I’m no biologist, but don’t sex cells like sperm and ovum only have half the genetic material of a somatic cell? Wouldn’t it then be impossible to have a child using just a single cell, trauma or not?
Turkeys can drown in a rainstorm, too. Humans aren’t that stu–
Nevermind.
Got a cite, re: turkeys? I don’t doubt you, just never heard this and would be interested to learn more.
Parthenogenesis is, of course, not unheard of–there’s a species of salamander in the U.S. that’s entirely made up of females–but what’s the “highest” (i.e., most complex) animal it happens in with any regularity? And how does such an animal get around the two-sets-of-chromosomes technicality?
In nonparthenogenic species, during meiosis, the amount of genetic material is halved, then the two halves in different gametes are brought together. To get parthenogenesis, you simply skip the halving step, or else have the DNA replicate once without cell division after the halving step.
I’m about 90% sure turkey’s don’t do it. I don’t think it occurs in anything higher than reptiles. But I may be wrong.
See the link above; according Cecil, 40% of domestic turkeys do it, or, um, don’t do it, depending on what “it” is. If you know what I mean and I think you do.
Cecil said in one of the columns that there was one documented case of parthogenesis in humans. Was that just a crack at the Virgin Mary, or was there no bullshit intended?
Problem with this whole concept: In mammals, sex cells only contain half of the genetic information required to make a person. That’s why you can’t clone someone from, say, a semen sample or an egg: Not enough information to get the full genome. All other nucleated cells, like mouth cells or white blood cells, have the full genome inside them. So the OP’s cite, as told, is purest BS. (The sex cell only has half of the required information because the other sex cell has half. Two halves=One whole genome for junior. In other words, the great genetic benefit of sex comes from the mixing of genes into new and more varied patterns.

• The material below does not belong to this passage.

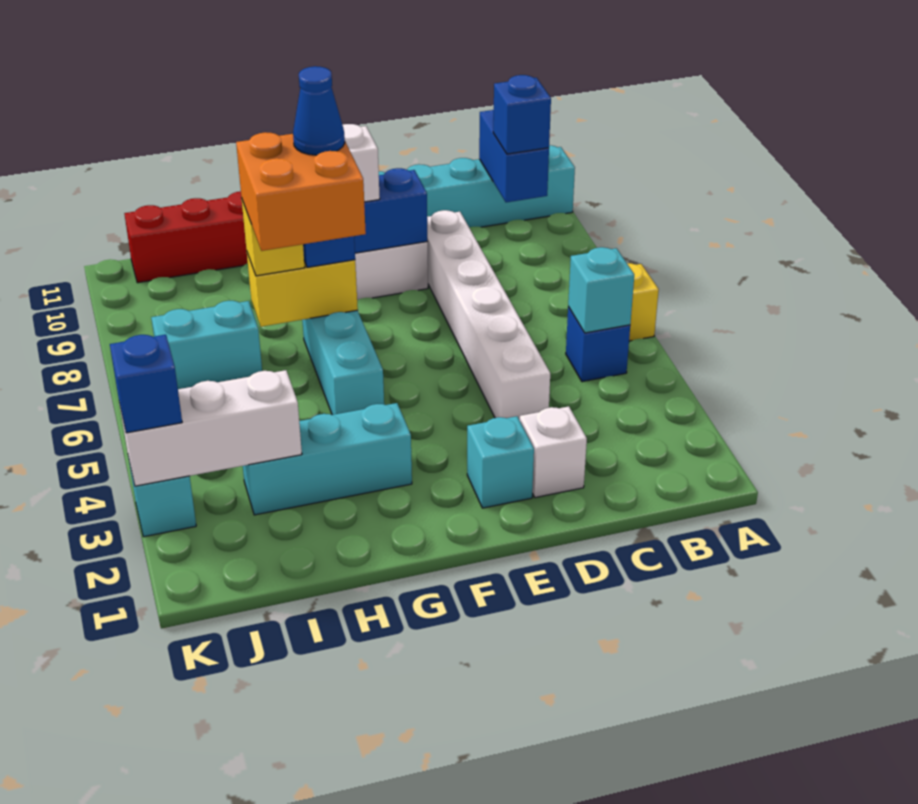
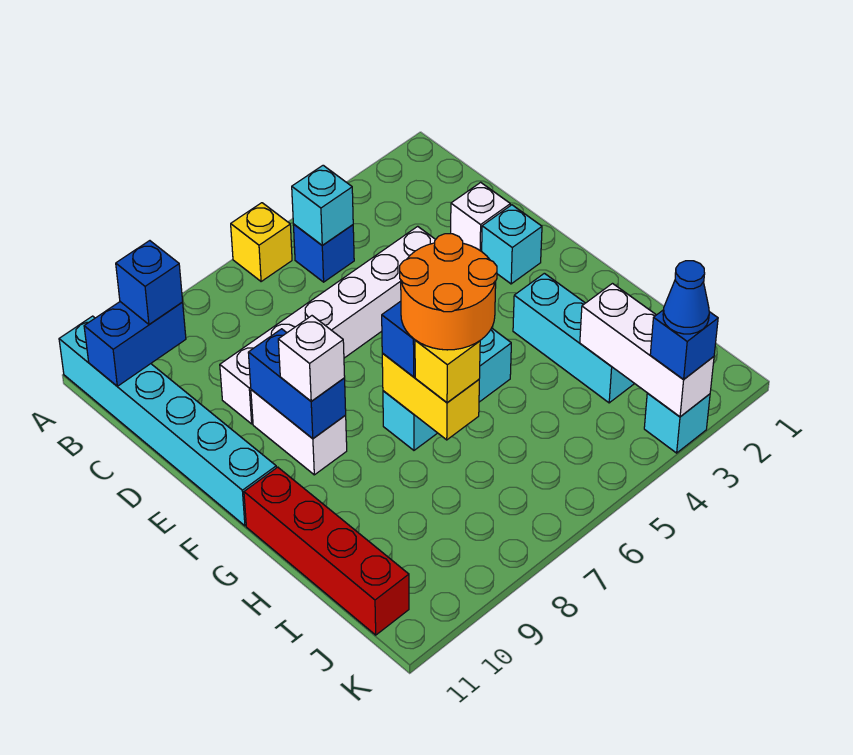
orange brick G6:H7 level 4 -> orange round brick G6:H7 level 4
blue cone G7 level 5 -> blue cone K3 level 4
cyan brick I7:J7 level 1 -> none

If a single sex cell could create a clone, what’s the point?)
Also, there’s a neat UL about a virgin, ca. 1860s, who got impregnated by a bullet that passed through the testicles of a Civil War soldier on its way to her abdomen.
Like tsarina, I thought Cecil’s mention of human parthenogenesis was a joke about Mary. Does anyone actually have a cite for alleged human parthenogenesis? I don’t believe it exists.